Full Flavour Behaviour!

Database recovery
posted Friday July 11th @ 2:55pm

Database recovery

About three weeks ago, my old Pipe Ten hosting account came up for renewal. Being far too clever to pay for something I don't use any more, I told the guys to cancel my account.

A week later, my website went down. As did my travel diary site. And a couple of other sites. I'd forgotten I was still using the old databases.

Pipe Ten don't keep backups more than 24 hours so that was out, especially as an ex-customer. Once I'd stopped crying, I got pragmatic. Could I perhaps find the data in Google Cache? I still had all the image files, I just needed the text and the titles and some kind of relationship between them and the image numbers. As the diary runs on a script, even the formatted output should be uniform and hence perfectly suited to data mining with a few regular expressions..
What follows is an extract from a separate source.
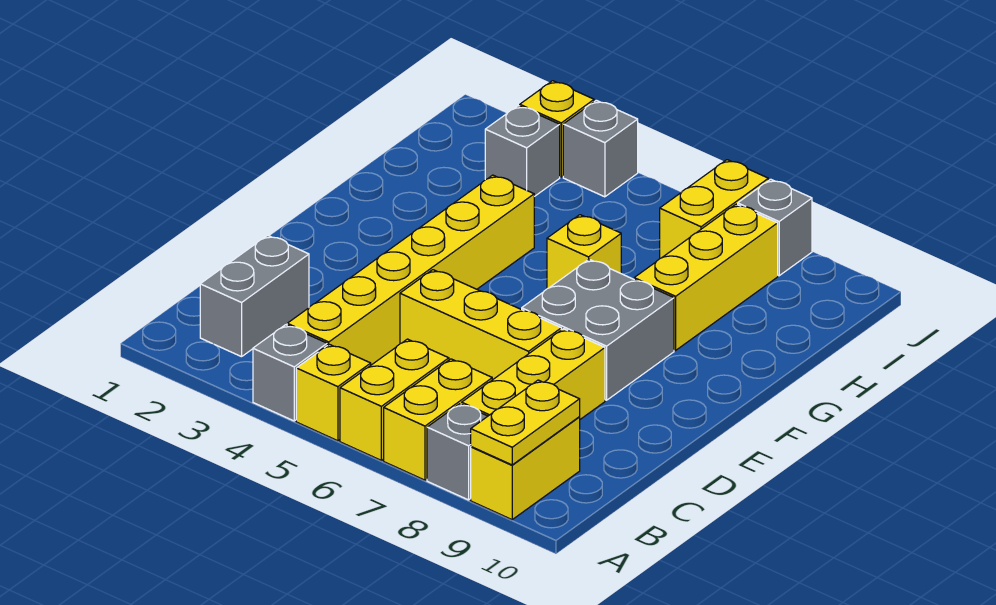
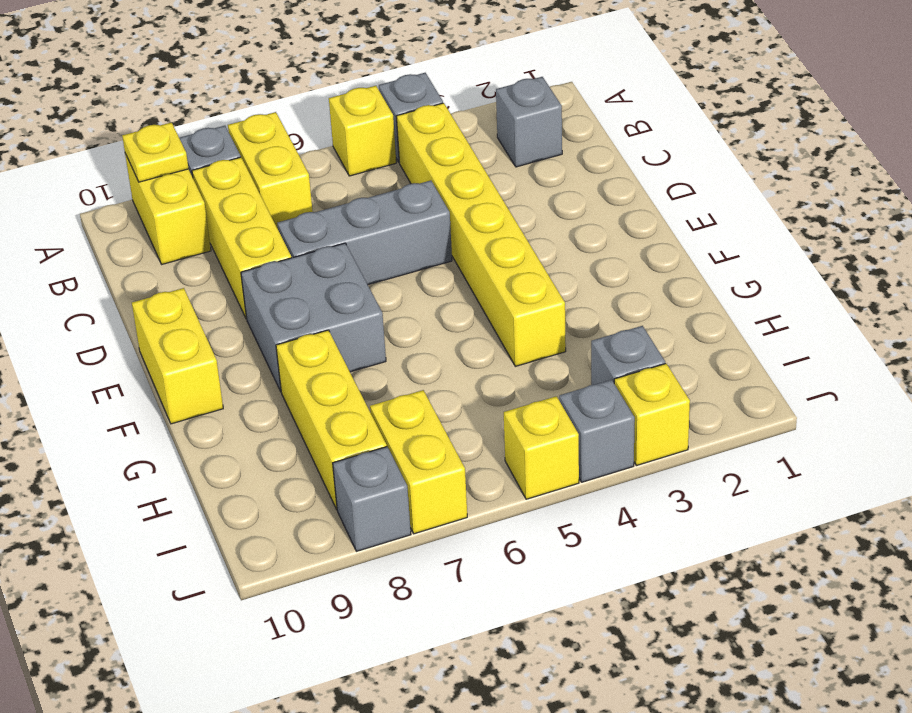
yellow brick A6:B6 level 1 -> yellow brick E10:F10 level 1
yellow plate A9:B9 level 2 -> yellow plate A9 level 2
grey brick B2:C2 level 1 -> grey brick B2 level 1
yellow brick D5:D7 level 1 -> grey brick D5:D7 level 1
yellow brick G6 level 1 -> yellow brick J5 level 1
I did a quick search and found that, amazingly, some pages were right there in Google Cache! I quickly wrote the following script:

for ($i=533;$i<1020;$i++) {
$fp = fopen('file'.$i.'.htm','w');
$url = urlencode('http://carl.pappenheim.net/d/'.$i);

It ran! Within about a minute, all 700-odd entries (don't ask why they start from 533, they just do) were ripped to my hard drive. I clicked on the first few and they all looked sound. Then I looked at one about halfway down.

We're sorry...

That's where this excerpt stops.